Trace organic compounds act as pollutants in waste water and pose a major threat to the human health and ecosystem security/safety¹. Organic pollution is usually affected by the physical and chemical properties of the sorbent on which sorption–desorption reactions occur. Biochar properties (such as surface characteristics, aging, etc.) affect the infiltration of wastewater into soils which are crucial for protecting water resources and minimizing health hazards².

Biochar is carbonaceous and porous material which is produced from waste biomass through pyrolysis technique³. Because of the specific surface characteristics (porous structure, micropores etc.), abundant microchannels and stable aromatic chemical structure (such as alkaline pH and rich organic functional groups)⁴, biochar has been widely used as an environmentally friendly amendment for the treatment of wastewater and soil pollution⁵. For example, wood chip biochar (3–5%, wt) had a high ability to remove 2,4‐dinitrotoluene (DNT) and 2,4‐dichlorophenol (DCP) from an aqueous solution⁶.
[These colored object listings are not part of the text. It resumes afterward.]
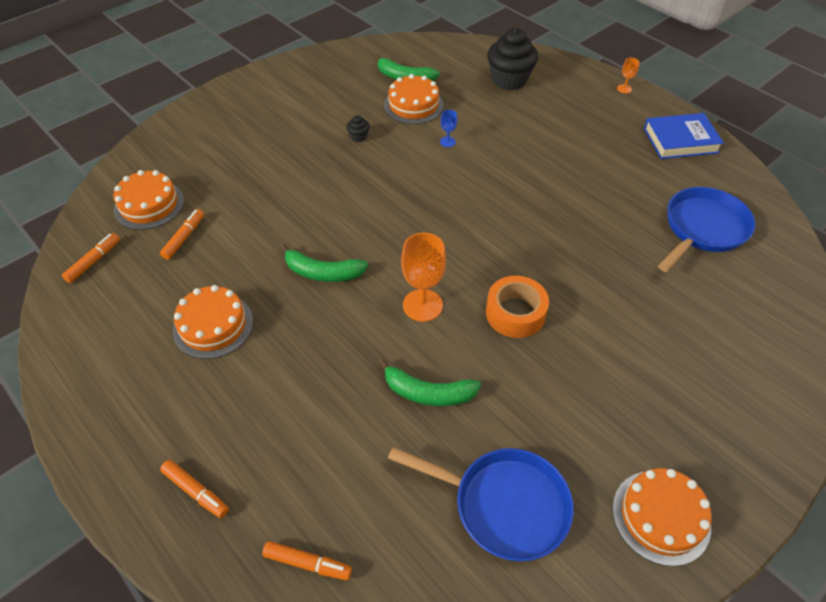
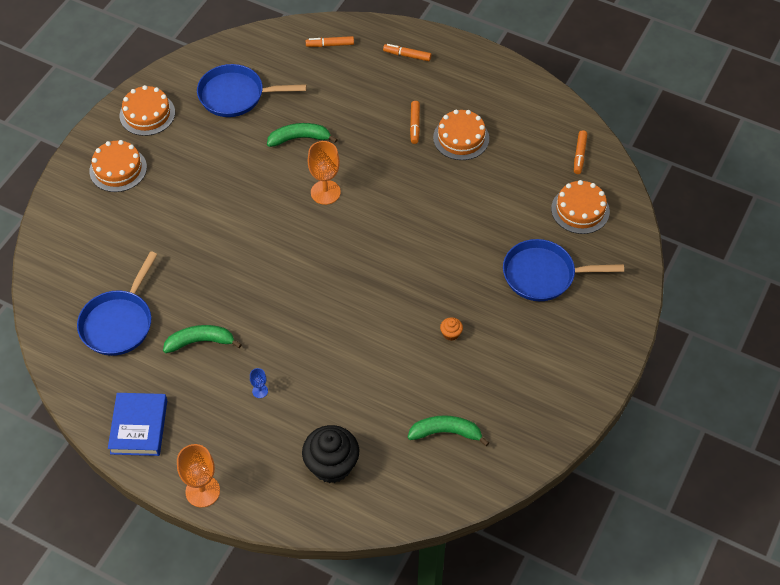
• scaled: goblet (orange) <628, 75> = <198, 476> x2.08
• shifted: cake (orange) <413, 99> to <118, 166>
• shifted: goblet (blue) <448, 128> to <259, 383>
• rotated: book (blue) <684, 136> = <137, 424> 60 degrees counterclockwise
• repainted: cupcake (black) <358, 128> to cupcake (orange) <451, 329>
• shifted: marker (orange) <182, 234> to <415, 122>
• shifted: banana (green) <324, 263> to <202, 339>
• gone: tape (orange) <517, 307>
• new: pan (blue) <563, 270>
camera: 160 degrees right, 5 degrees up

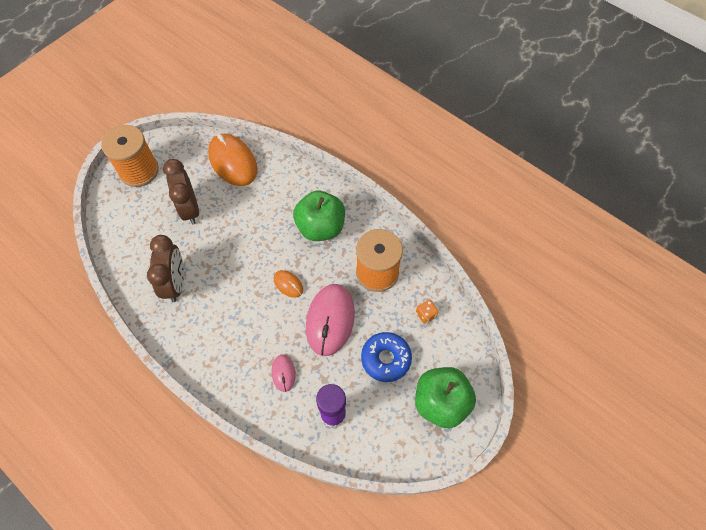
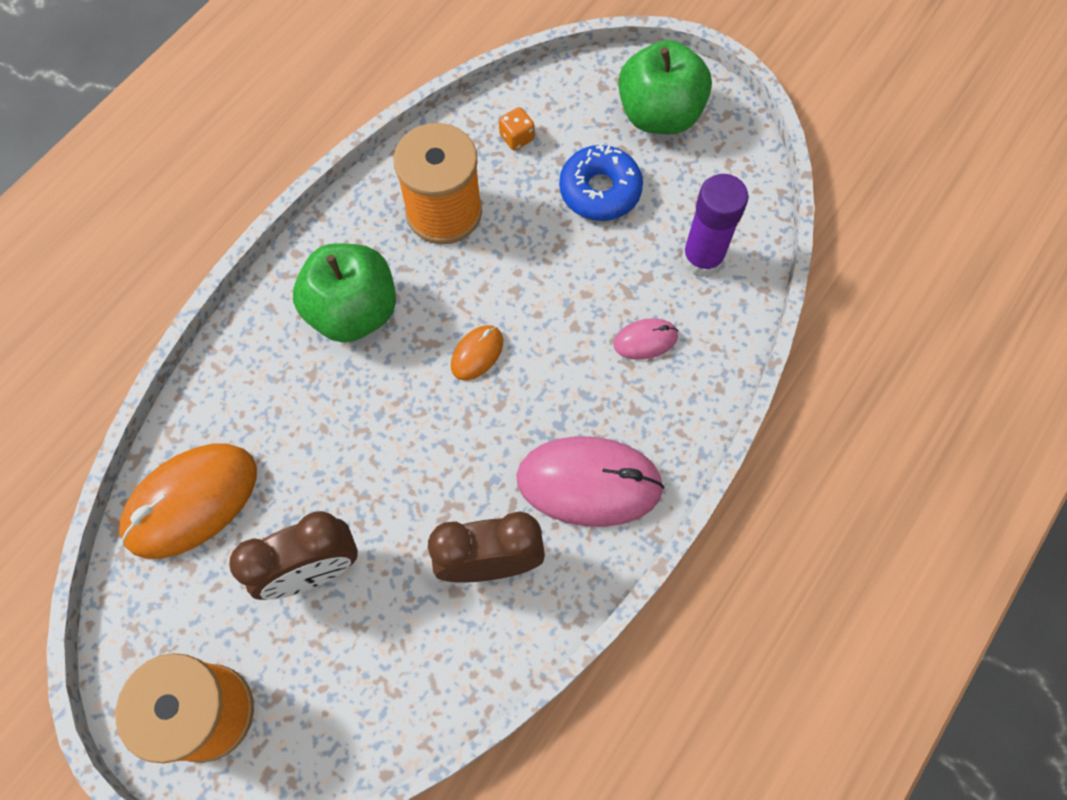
• shifted: mouse (pink) <330, 320> to <590, 481>
camera: 95 degrees left, 5 degrees up

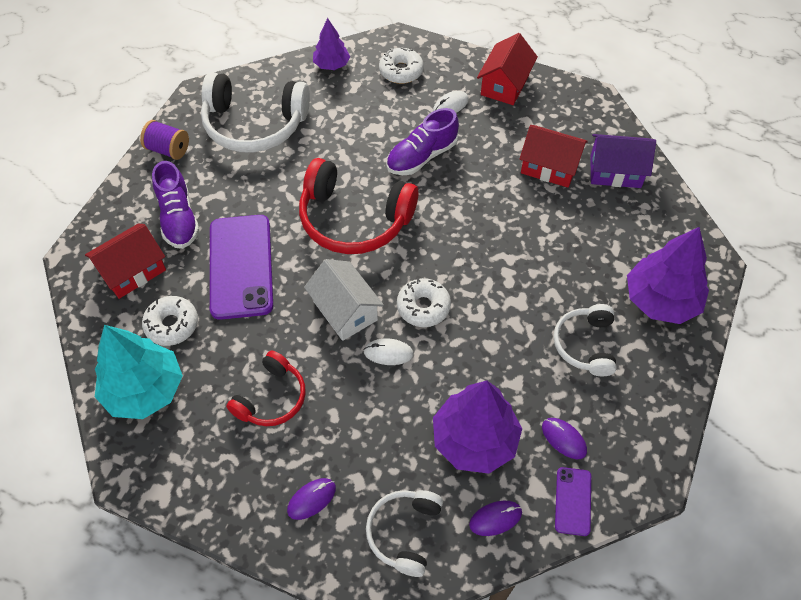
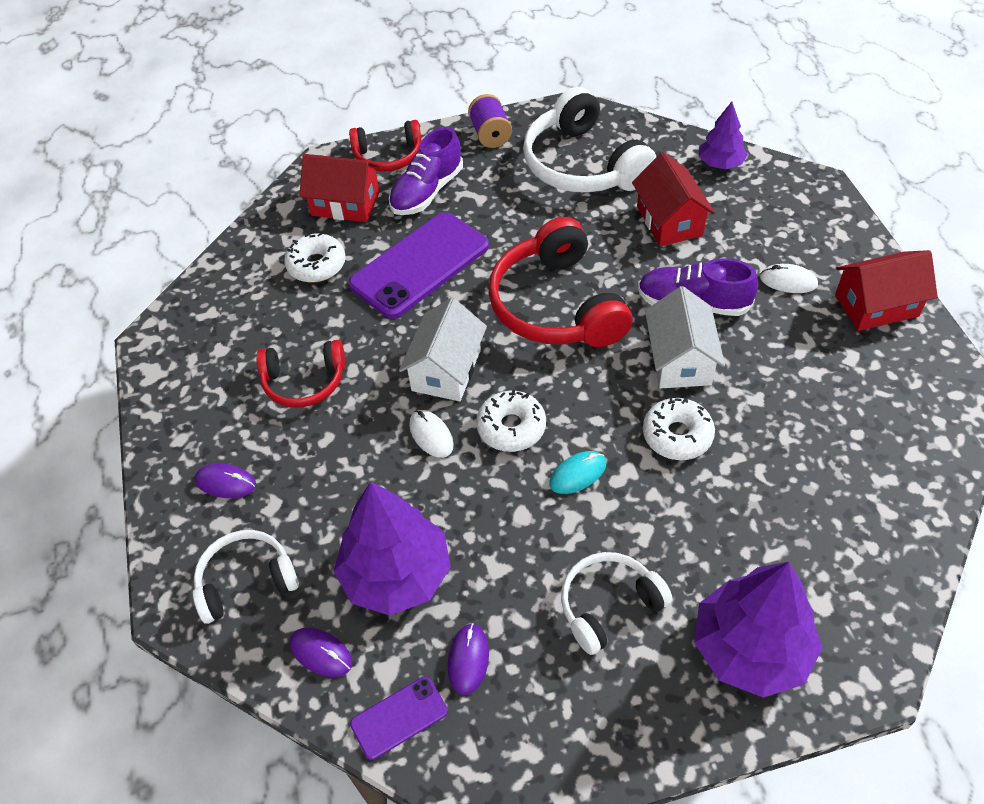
• shifted: donut (white) <401, 65> to <679, 428>
• shifted: house (red) <554, 156> to <673, 199>
• gone: house (purple) <623, 161>
• gone: tree (turquoise) <139, 372>
• new: headphones (red) <385, 146>
• new: house (white) <685, 337>
• new: mouse (turquoise) <577, 472>
camera: 55 degrees right, 5 degrees down

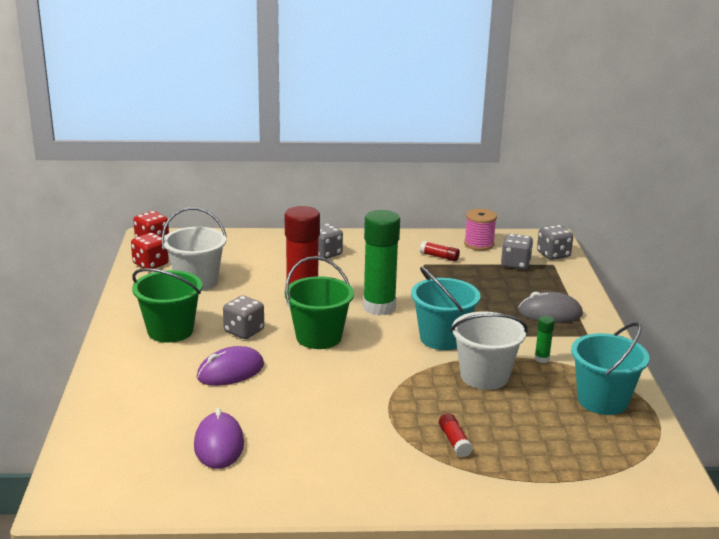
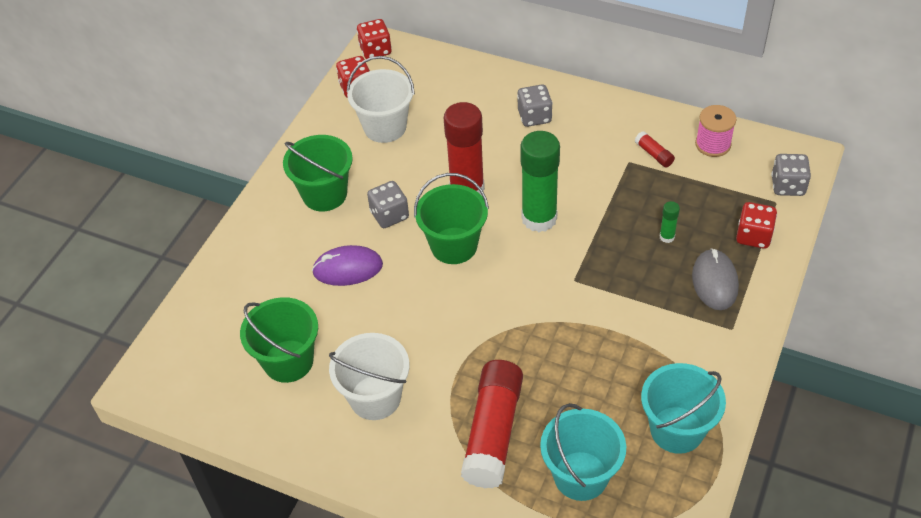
• gone: dice (grey) <517, 252>
• shifted: bucket (turquoise) <445, 308> to <583, 452>
• rotated: mouse (grey) <550, 307> = <715, 279> 60 degrees clockwise
• shifted: bucket (white) <489, 350> to <369, 376>
• shifted: glue stick (green) <544, 339> to <670, 222>
• swapped: mouse (purple) <219, 438> to bucket (green) <279, 340>
• scaled: glue stick (red) <456, 435> = <492, 424> x2.37
• new: dice (red) <756, 225>
camera: 30 degrees right, 25 degrees up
In the environment, biochar interacts with environmental constituents or factors and undergoes a series of biogeochemical reactions (i.e. aging process) that result in alteration of the biochar’s surface properties over time⁷. The biochar has ability to decrease organic pollutant’s bio-availability and transport through increased sorption and/or degradation⁸. The sorption strength of organic pollutants depends on physical and chemical properties of the biochar, which vary between different feedstock materials and aging time durations in amended soils^9,10. Increasing adsorption capacity with aged biochar would decrease the available organic pollutants concentration, thereby limiting their activity and promoting biodegradation over time². Biochar also decreases degradation of organic pollutants such as pesticides in soils, often attributed to increased pesticide sorption and decreased pesticide bioavailability. For example, Loganathan et al.¹¹ found that biochar amended soils contained higher non-desorbable fractions of atrazine compared with control which contained more rapidly mineralizing atrazine.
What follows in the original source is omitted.